How Do I Configure a Firewall for My Preseem Element?

This article covers how to setup the firewall on the Preseem element to block access to services such as SSH.

Preseem strongly recommends that customers have a firewall to limit access to the management interfaces. This limits the possibility of remote compromise and the risk associated with brute force attacks which are rampant against SSH servers. The firewall functionality can occur in an upstream router or can be done directly on the Preseem box as described in this article.

The Preseem software itself exposes no listening ports to the Internet however system services such as SSH and the Cockpit web UI are available to remote addresses by default.

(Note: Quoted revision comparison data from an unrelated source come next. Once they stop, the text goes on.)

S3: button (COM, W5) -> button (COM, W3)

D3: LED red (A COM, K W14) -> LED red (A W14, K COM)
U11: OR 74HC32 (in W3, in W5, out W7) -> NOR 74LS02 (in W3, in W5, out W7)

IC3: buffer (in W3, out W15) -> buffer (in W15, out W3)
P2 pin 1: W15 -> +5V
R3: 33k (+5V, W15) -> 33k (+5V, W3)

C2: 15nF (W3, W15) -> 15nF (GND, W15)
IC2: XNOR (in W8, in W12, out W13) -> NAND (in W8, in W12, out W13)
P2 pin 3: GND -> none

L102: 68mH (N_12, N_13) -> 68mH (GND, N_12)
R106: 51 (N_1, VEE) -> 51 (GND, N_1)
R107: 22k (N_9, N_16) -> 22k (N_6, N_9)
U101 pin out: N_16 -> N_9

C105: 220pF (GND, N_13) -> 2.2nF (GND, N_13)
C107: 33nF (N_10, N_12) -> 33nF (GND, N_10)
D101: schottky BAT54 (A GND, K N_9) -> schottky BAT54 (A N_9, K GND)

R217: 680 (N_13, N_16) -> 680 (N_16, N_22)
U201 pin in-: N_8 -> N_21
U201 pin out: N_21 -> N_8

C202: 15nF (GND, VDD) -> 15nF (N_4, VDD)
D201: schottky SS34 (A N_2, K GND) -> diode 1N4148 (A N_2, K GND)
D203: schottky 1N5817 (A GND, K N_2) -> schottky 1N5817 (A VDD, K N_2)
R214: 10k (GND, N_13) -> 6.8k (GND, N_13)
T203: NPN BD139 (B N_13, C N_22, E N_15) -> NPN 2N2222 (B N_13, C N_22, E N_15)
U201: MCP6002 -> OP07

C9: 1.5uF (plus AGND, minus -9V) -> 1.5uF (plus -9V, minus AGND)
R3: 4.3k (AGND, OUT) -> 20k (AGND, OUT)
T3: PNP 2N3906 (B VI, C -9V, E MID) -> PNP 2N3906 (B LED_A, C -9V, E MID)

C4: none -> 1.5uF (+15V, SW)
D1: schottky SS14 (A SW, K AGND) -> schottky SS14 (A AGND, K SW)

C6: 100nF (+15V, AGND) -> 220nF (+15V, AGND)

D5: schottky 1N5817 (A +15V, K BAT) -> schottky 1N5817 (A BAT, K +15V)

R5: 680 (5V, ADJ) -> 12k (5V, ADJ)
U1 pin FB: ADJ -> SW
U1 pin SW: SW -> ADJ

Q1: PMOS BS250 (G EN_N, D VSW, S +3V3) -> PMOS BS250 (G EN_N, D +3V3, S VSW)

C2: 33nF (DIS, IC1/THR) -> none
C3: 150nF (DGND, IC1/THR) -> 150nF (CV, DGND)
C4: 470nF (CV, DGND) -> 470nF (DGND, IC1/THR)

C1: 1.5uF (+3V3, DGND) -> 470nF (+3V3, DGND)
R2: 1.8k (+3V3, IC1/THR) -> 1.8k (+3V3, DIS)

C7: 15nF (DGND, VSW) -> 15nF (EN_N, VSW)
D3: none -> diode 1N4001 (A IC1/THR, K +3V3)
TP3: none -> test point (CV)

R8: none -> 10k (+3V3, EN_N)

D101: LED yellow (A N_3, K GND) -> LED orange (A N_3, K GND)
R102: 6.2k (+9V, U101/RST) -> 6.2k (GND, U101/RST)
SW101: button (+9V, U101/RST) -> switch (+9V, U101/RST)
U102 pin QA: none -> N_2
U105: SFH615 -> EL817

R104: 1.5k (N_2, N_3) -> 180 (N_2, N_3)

Since Preseem runs on top of Fedora, the standard Fedora firewall management tools can be used to configure a local firewall. The firewall is managed by firewalld.

Start and Enable Firewalld

In order to control firewall rules, firewalld must be running and should be enabled such that it starts on the next reboot.

systemctl enable firewalld

systemctl start firewalld

Recommended Exceptions

Should Preseem support need to help perform an upgrade or investigate problems, it is greatly helpful to have SSH access to the Preseem element. To make this easy, all Preseem support activities are sourced from the following IP addresses:

35.199.29.237
35.197.73.77

Configure the Firewall Rules

Firewalld operates with the concepts of zones and services. In this example we will add a new zone called "trusted" and add the SSH and Cockpit services to that zone.

Note that in addition to the Preseem IPs listed above, this example also allows a single management subnet (192.168.0.0/24). Since the source of internal management traffic is deployment specific, please adjust as required.

firewall-cmd --zone="trusted" --add-source 35.199.29.237/32
firewall-cmd --zone="trusted" --add-source 35.197.73.77/32
firewall-cmd --zone="trusted" --add-source 192.168.0.0/24
firewall-cmd --zone="trusted" --add-service ssh
firewall-cmd --zone="trusted" --add-service cockpit

You can list the current zones and their services with this command:

firewall-cmd --list-all-zones

The FedoraServer zone likely still has ssh added to it.  Here is how to remove that service from the default zone:

firewall-cmd --zone="FedoraServer" --remove-service ssh
firewall-cmd --zone="FedoraServer" --remove-service cockpit

Test and Save

After making the above changes, test that your management IP addresses can use the SSH and cockpit services. Also, check from a non-whitelisted IP to ensure that access is blocked. If you have problems, you can either connect on console or reboot the device to gain access again. Once you are comfortable that everything is working, the configuration can be saved with the following command:

firewall-cmd --runtime-to-permanent

Note: If the command above is not executed, the firewall configuration will not be restored on reboot.